Excerpted records
========================================================================
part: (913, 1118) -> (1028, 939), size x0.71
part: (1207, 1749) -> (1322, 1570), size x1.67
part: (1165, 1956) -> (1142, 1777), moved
========================================================================
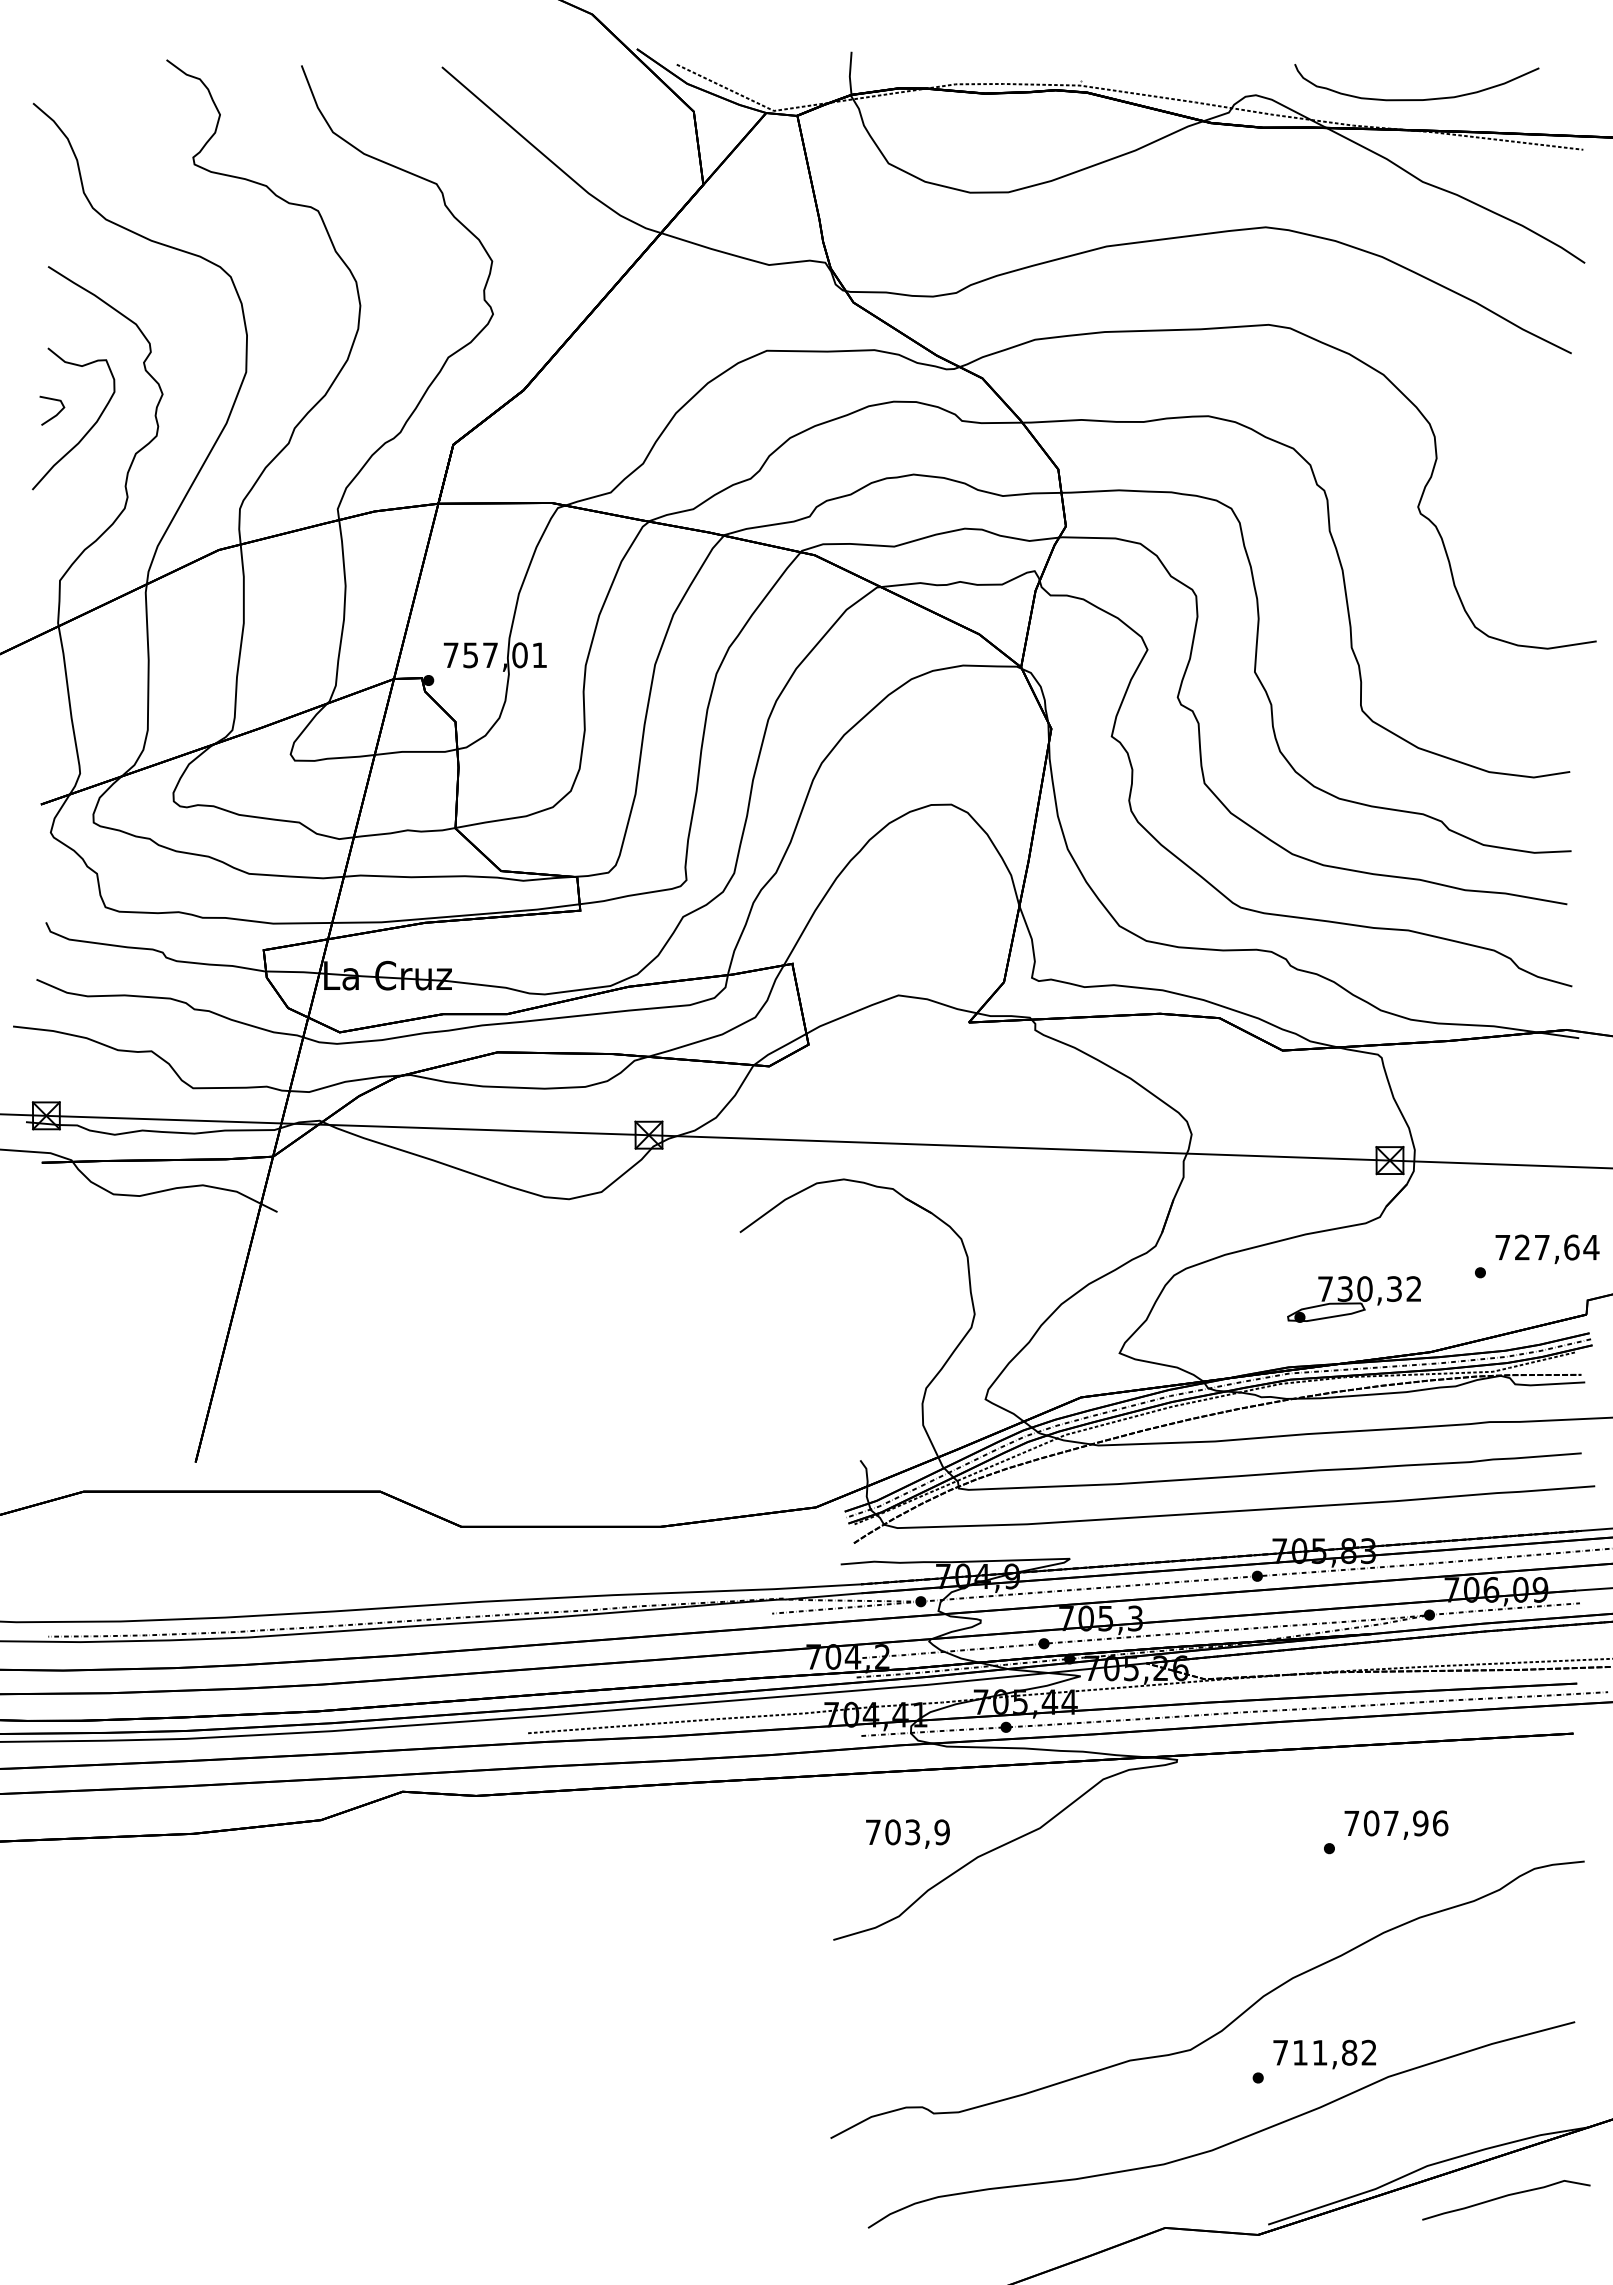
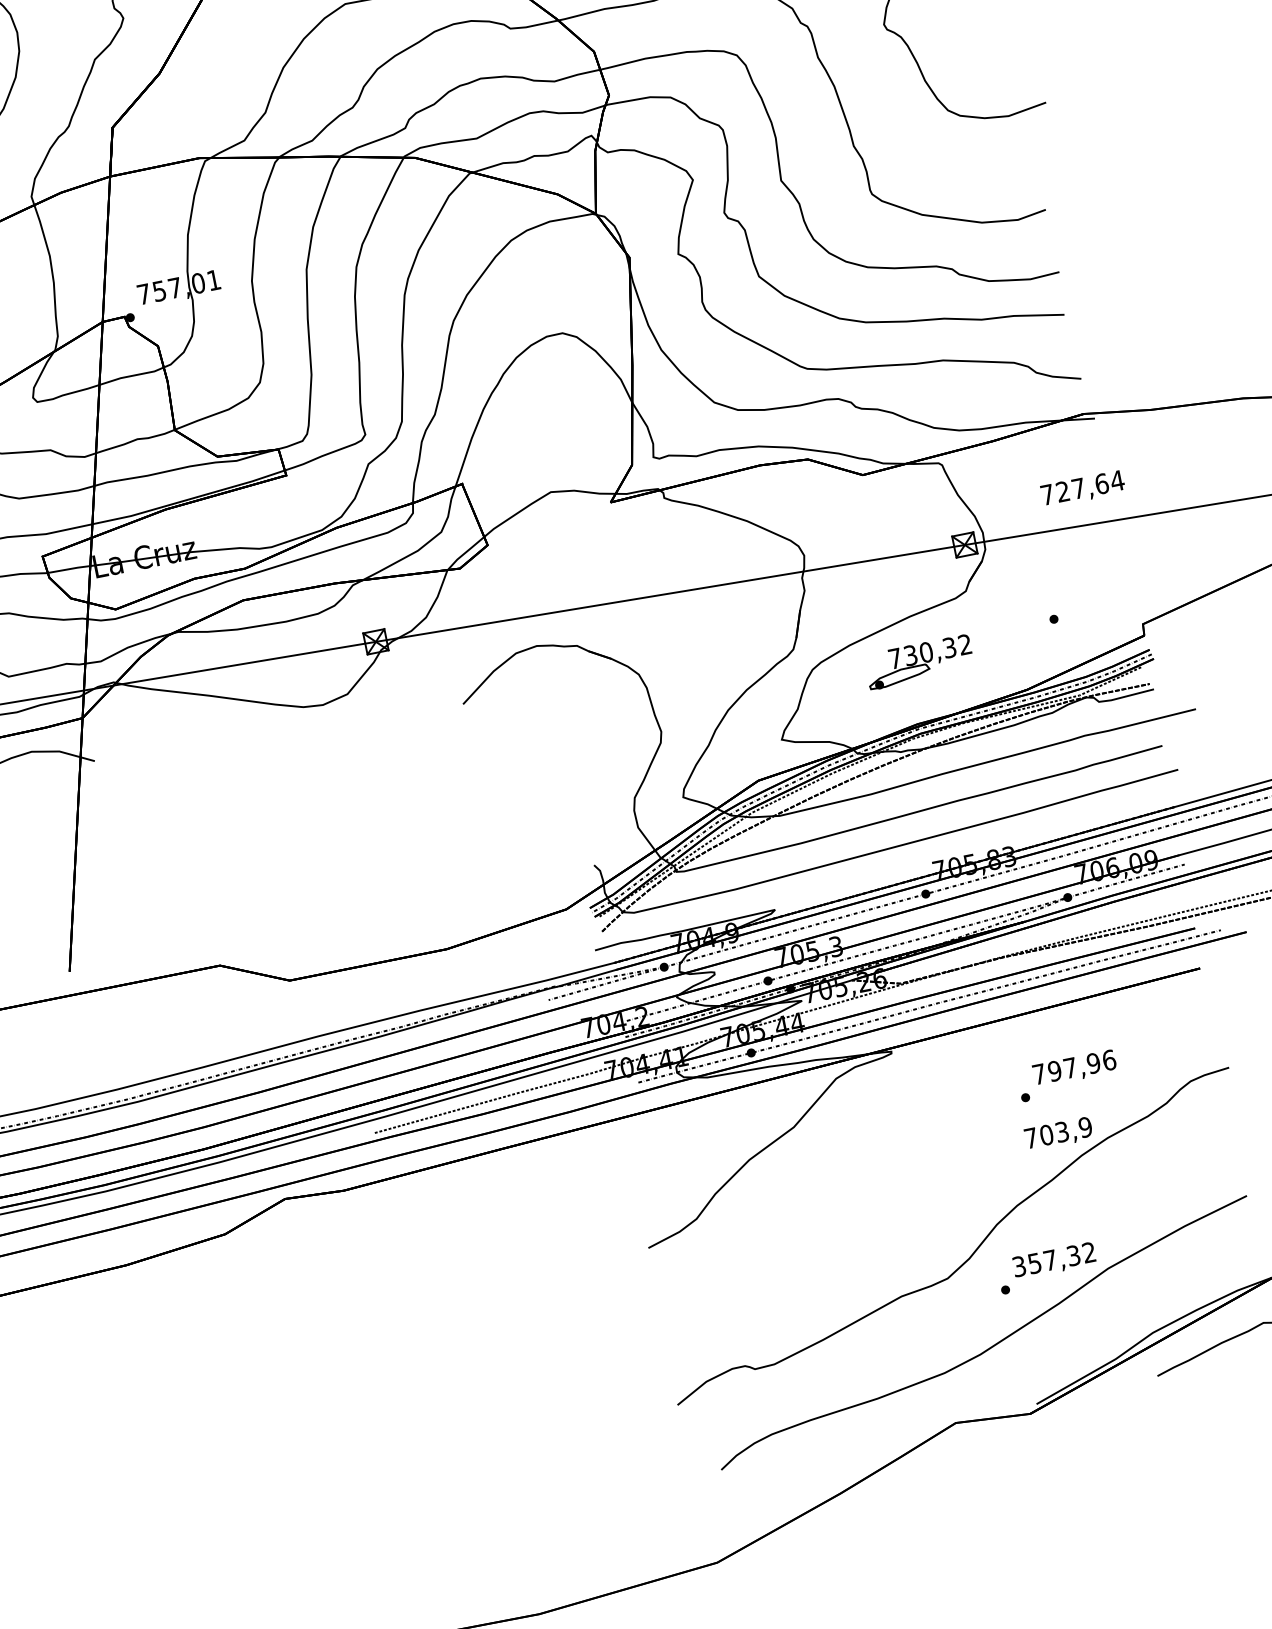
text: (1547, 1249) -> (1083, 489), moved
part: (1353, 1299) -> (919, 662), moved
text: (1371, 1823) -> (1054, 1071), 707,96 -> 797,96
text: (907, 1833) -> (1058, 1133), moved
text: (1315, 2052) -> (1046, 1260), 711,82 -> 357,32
========================================================================
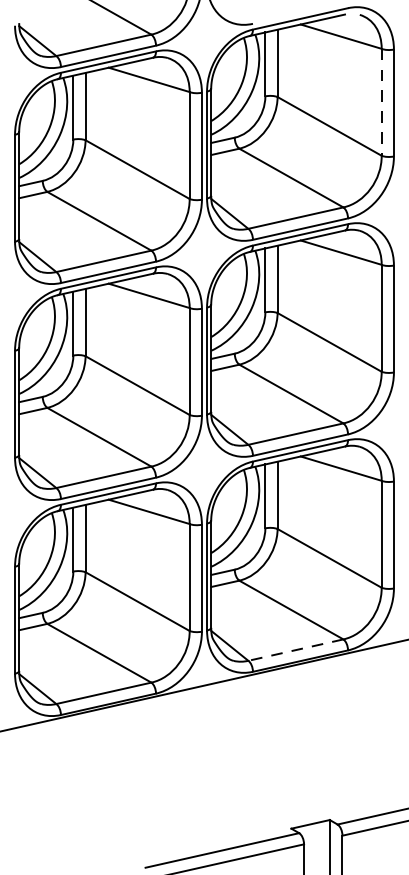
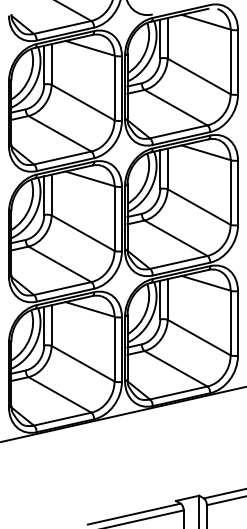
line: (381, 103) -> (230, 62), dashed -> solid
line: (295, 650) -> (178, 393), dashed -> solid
========================================================================
Exercise aim
Taking the entries above, restate exactly those lines that fall between the line with "part: (913, 1118) -> (1028, 939), size x0.71" and the line with "part: (1165, 1956) -> (1142, 1777), moved", keeping both of those lines too.

Written response
part: (913, 1118) -> (1028, 939), size x0.71
part: (1207, 1749) -> (1322, 1570), size x1.67
part: (1165, 1956) -> (1142, 1777), moved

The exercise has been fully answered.